Rio de Janeiro era più vicina, ma la conosco già bene e allora ho preferito cambiare obiettivo. Lunedì rientrerò a Buenos Aires, alla fine di settimana prossima ritirerò il Land Cruiser, a meno di lungaggini nei controlli doganali, e finalmente il viaggio diventerà di nuovo on the road. Non sarò solo. Se non si perderanno per strada ci saranno con me Stefano, un collega del giornale (che atterrerà a Santiago del Cile il 12 dicembre), e Nicola, un piacentino giramondo che ho conosciuto all’ostello di Buenos Aires e che le ultime notizie davano disperso sulle montagne nei dintorni di Mendoza. Dobbiamo ancora fissare il punto del rendez-vous. In linea di massima trascorreremo Natale e Capodanno in Patagonia, il resto si vedrà.
Ancora non ho deciso se, dopo la Bolivia, rientrerò in Brasile per risalire lungo tutta la costa, entrare in Amazzonia (penso senza fuoristrada perché sono un po’ pazzo ma non scemo), continuare per Guyana Francese, Suriname, Guyana, Venezuela, Colombia e infilarmi nel corridoio centroamericano oppure attraverserò Perù, Ecuador e Colombia sulla via dell’America centrale. Intanto, continuo il racconto dell’avventura africana.
Il Botswana è il Paese al mondo con la maggior percentuale di infetti dall’Aids (circa il 30%), ma è uno dei più ricchi dell’Africa per il suo patrimonio di diamanti. Quando abbiamo superato i controlli alla frontiera dello Zimbabwe, io e Sivan pensavamo che entrare in Botswana sarebbe stato come bere un bicchiere d’acqua. Invece è stato l’esatto contrario. La povera israeliana ha dovuto sborsare addirittura l’equivalente di 80 euro per il visto, mentre per i cittadini italiani è sufficiente esibire il passaporto. Per me l’unica tassa è stata rappresentata dai 12 euro relativi all’importazione temporanea del fuoristrada. Ma è nato un problema incredibile. Al confine di Kazungula si deve pagare esclusivamente in pula, la valuta locale, non sono accettati nemmeno i dollari Usa che di consueto godono di una considerazione universale. E il bello è che in frontiera non c’è un ufficio di cambio e di mercato nero neanche a parlarne E noi come diavolo avremmo potuto avere i pula, considerato anche che in Zimbabwe la valuta straniera è una chimera?

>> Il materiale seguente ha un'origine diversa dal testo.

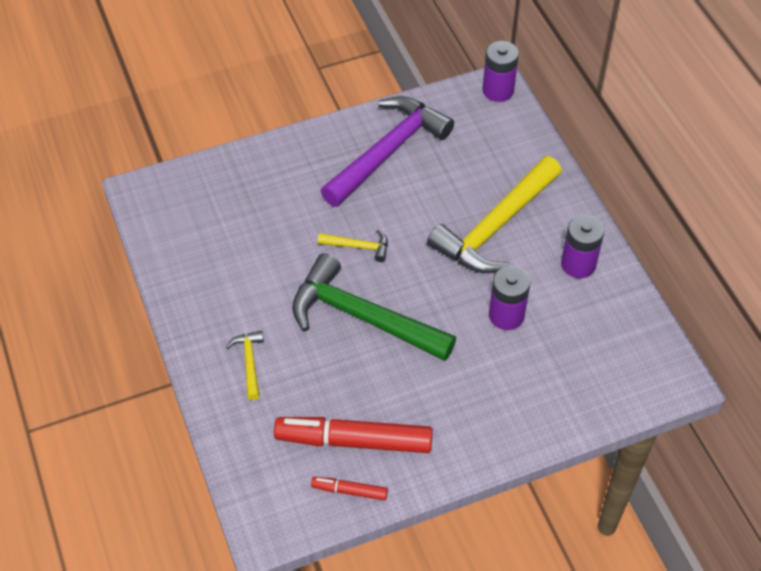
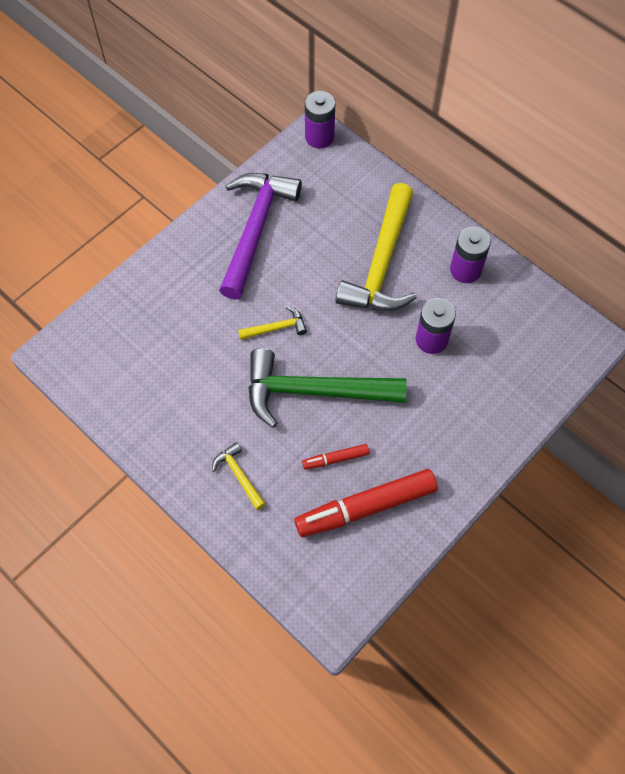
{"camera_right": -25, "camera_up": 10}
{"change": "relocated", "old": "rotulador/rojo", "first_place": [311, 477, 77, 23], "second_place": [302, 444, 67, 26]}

Dopo mezzora di discussioni ci hanno consentito di entrare nel Paese, arrivare alla prima banca, distante 12 chilometri, cambiare i soldi e correre di nuovo al confine per completare l’iter burocratico. Una banca l’abbiamo scovata subito, a Kasane, peccato che ci fosse una fila incredibile, che per un problema tecnico l’attesa per avere i soldi, sia con i travellers’ cheque, sia con la carta di credito, fosse snervante (lo sportello automatico era ko) e che per un guasto l’aria condizionata non funzionasse (e c’erano 40 gradi). Abbiamo impiegato tre ore per strappare con i denti i pula, precipitarci al confine e regolarizzare la nostra posizione. Quella sera abbiamo dormito in un campeggio tra il confine e Kasane e io ho tirato fuori la tenda che non usavo dalla scalata del Kilimangiaro. Un cartello avvisava di stare attenti per la possibile incursione notturna di ippopotami e coccodrilli (eravamo quasi sulla riva del fiume Chobe). Il tramonto sul fiume l’abbiamo ammirato dal porticciolo del Chobe Safari Lodge, uno splendido resort che abbiamo scoperto avere anche un’area per il campeggio. Ci siamo trasferiti lì il giorno dopo.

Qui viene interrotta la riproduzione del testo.